Defective bile salt biosynthesis and hydroxylation in mice with reduced cytochrome P450 activity

Abstract

The difference in bile salt (BS) composition between rodents and humans is mainly caused by formation of muricholate in rodents as well as by efficient rehydroxylation of deoxycholic acid. The aim of this study was to characterize bile formation in a mouse model (Hrn mice) with hepatic disruption of the cytochrome p450 (CYP) oxidoreductase gene, encoding the single electron donor for all CYPs. Bile formation was studied after acute BS infusion or after feeding a BS-supplemented diet for 3 weeks.
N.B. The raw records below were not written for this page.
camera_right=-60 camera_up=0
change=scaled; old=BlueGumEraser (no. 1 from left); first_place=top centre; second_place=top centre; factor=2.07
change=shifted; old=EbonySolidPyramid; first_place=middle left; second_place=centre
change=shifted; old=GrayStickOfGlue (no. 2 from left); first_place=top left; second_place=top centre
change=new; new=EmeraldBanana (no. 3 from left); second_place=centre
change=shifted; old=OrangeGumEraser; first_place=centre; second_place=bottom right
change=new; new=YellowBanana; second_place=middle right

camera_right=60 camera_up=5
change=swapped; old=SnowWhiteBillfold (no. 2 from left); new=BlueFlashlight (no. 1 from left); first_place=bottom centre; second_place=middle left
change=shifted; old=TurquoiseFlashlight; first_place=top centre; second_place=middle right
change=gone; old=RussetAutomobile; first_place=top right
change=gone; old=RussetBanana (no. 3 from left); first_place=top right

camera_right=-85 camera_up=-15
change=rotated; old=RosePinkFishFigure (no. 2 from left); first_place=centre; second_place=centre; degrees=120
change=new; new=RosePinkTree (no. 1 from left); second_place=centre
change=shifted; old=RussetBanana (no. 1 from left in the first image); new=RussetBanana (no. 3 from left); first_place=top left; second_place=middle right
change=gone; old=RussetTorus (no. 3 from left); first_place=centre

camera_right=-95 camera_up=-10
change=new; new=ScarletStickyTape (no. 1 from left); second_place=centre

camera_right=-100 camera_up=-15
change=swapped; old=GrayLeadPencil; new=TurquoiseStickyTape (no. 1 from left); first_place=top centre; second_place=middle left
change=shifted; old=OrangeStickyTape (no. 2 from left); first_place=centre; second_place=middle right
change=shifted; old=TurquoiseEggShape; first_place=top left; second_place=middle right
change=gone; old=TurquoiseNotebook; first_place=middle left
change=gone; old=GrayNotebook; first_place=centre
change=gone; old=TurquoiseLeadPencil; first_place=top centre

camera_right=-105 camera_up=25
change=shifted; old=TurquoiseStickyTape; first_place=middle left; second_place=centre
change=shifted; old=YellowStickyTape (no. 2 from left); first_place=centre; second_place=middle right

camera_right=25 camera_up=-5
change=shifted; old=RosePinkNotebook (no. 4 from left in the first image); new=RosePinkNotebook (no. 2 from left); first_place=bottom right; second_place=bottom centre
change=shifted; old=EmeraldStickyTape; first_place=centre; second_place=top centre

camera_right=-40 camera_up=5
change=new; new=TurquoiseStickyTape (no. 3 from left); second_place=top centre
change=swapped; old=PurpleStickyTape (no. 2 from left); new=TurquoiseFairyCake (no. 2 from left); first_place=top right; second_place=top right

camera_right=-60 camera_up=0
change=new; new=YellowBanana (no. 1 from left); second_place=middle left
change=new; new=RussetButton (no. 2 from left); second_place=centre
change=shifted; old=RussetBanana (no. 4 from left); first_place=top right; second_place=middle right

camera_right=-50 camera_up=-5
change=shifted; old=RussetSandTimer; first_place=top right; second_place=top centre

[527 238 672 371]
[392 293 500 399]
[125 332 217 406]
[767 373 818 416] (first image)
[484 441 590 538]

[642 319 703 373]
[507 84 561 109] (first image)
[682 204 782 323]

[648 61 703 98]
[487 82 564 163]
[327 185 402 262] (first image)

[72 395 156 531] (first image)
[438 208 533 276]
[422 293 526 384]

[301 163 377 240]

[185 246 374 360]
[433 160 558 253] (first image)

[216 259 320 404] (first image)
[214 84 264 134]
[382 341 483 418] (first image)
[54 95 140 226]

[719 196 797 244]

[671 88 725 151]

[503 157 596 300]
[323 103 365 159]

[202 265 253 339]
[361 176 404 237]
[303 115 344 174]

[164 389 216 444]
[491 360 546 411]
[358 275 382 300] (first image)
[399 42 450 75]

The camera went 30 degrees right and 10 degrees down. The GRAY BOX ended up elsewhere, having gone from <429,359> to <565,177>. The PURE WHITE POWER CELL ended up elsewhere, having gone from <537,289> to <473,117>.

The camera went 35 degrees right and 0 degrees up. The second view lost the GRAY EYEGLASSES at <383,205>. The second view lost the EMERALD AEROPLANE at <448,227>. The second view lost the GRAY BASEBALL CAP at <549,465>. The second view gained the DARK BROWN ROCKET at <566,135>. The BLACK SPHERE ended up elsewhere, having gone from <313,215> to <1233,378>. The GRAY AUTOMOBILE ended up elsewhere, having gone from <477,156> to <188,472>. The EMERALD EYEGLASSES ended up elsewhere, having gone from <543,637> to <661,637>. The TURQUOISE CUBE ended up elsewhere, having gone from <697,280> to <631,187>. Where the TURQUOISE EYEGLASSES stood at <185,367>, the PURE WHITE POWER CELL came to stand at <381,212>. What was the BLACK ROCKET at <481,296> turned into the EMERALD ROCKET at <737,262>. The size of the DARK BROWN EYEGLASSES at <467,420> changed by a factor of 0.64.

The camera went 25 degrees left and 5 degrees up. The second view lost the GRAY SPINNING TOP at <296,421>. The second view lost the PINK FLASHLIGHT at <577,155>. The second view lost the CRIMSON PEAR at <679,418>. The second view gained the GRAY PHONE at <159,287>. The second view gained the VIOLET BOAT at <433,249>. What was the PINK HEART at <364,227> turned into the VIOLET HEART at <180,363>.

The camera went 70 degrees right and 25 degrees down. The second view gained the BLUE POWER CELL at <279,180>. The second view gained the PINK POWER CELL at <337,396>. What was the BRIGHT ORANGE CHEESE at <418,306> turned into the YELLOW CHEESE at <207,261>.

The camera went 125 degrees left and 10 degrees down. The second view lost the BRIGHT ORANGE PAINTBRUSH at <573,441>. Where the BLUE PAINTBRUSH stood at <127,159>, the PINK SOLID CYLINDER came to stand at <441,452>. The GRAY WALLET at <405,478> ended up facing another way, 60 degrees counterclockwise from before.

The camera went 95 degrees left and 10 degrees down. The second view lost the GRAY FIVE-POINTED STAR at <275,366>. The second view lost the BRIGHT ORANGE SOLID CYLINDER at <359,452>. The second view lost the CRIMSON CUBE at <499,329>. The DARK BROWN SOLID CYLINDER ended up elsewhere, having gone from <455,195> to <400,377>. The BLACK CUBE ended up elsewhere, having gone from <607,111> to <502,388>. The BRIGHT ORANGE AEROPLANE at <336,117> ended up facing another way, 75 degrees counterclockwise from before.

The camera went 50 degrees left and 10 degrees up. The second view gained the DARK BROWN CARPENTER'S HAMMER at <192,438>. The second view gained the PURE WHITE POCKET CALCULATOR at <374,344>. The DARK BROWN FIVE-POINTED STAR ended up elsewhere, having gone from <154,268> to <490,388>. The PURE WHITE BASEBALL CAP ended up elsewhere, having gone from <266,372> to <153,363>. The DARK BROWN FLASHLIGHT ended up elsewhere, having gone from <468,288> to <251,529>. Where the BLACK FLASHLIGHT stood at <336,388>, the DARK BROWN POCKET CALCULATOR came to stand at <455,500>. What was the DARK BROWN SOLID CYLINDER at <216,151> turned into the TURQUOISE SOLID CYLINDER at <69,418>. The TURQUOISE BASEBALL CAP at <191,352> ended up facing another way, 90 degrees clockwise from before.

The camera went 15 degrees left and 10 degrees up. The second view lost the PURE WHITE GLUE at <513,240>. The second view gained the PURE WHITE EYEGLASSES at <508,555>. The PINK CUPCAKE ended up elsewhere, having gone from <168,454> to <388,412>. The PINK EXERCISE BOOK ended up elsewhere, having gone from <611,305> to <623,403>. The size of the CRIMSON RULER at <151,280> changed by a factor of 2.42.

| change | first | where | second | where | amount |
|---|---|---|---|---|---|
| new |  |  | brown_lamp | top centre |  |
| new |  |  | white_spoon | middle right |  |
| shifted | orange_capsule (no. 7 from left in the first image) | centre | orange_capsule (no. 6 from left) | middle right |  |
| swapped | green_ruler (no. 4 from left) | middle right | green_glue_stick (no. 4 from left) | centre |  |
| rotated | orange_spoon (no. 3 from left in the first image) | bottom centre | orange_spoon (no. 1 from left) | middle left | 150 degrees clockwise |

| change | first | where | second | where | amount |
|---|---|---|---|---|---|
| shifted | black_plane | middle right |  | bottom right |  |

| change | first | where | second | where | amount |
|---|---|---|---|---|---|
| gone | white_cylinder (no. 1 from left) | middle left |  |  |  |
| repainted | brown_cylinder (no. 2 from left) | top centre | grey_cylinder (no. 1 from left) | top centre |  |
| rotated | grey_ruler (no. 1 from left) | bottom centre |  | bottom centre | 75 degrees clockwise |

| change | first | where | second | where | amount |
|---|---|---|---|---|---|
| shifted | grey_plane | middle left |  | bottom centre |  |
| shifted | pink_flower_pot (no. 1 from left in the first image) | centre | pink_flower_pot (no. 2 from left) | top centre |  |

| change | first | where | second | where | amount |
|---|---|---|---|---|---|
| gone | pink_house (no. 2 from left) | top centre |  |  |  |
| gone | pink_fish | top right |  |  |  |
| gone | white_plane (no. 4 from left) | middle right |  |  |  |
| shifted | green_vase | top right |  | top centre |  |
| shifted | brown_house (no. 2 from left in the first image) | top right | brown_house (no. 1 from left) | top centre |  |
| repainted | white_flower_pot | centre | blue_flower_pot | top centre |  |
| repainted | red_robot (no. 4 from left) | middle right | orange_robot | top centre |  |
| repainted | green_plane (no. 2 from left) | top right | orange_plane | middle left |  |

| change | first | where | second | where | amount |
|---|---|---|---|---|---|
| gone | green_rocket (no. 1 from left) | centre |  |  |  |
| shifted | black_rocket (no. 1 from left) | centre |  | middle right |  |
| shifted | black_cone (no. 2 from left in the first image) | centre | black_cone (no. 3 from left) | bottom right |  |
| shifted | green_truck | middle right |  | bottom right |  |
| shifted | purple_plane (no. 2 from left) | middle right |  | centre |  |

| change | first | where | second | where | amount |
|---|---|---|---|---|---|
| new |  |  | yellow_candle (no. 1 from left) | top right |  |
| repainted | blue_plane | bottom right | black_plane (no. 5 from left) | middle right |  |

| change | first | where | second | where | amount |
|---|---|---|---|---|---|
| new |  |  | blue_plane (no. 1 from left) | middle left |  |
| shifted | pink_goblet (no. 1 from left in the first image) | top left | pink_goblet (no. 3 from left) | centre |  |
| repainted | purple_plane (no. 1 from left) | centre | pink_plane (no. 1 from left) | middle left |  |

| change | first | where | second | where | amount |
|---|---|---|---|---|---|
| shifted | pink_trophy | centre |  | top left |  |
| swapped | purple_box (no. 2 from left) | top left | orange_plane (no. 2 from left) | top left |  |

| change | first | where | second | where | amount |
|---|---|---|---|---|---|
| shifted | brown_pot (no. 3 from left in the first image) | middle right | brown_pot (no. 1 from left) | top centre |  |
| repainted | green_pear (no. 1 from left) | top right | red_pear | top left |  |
Fecal BS excretion in Hrn mice was severely reduced to 7.6% ± 1.8% of wild-type (WT), confirming strong reduction of (CYP-mediated) BS synthesis. Hrn bile contained 48% ± 18% dihydroxy BS, whereas WT bile contained only 5% ± 1% dihydroxy BS. Upon tauroursodeoxycholate infusion, biliary BS output was equal in WT versus Hrn, indicating that canalicular secretion capacity was normal. In contrast, taurodeoxycholic acid (TDC) infusion led to markedly impaired bile flow and BS output, suggesting onset of cholestasis. Feeding a cholate-supplemented diet (0.1%) resulted in a completely restored bile salt pool in Hrn mice, with 50% ± 9% TDC and 42% ± 10% taurocholic acid in bile, as opposed to 2% ± 1% and 80% ± 3% in WT mice, respectively. Under these conditions, biliary cholesterol secretion was strongly increased in Hrn mice, whereas serum alanine aminotransferase levels were decreased. Hrn mice have strongly impaired bile salt synthesis and (re)hydroxylation capacity and are more susceptible to acute TDC-induced cholestasis. In this mouse model, a more-human BS pool can be instilled by BS feeding, without hepatic damage, which makes Hrn mice an attractive model to study the effects of human BS.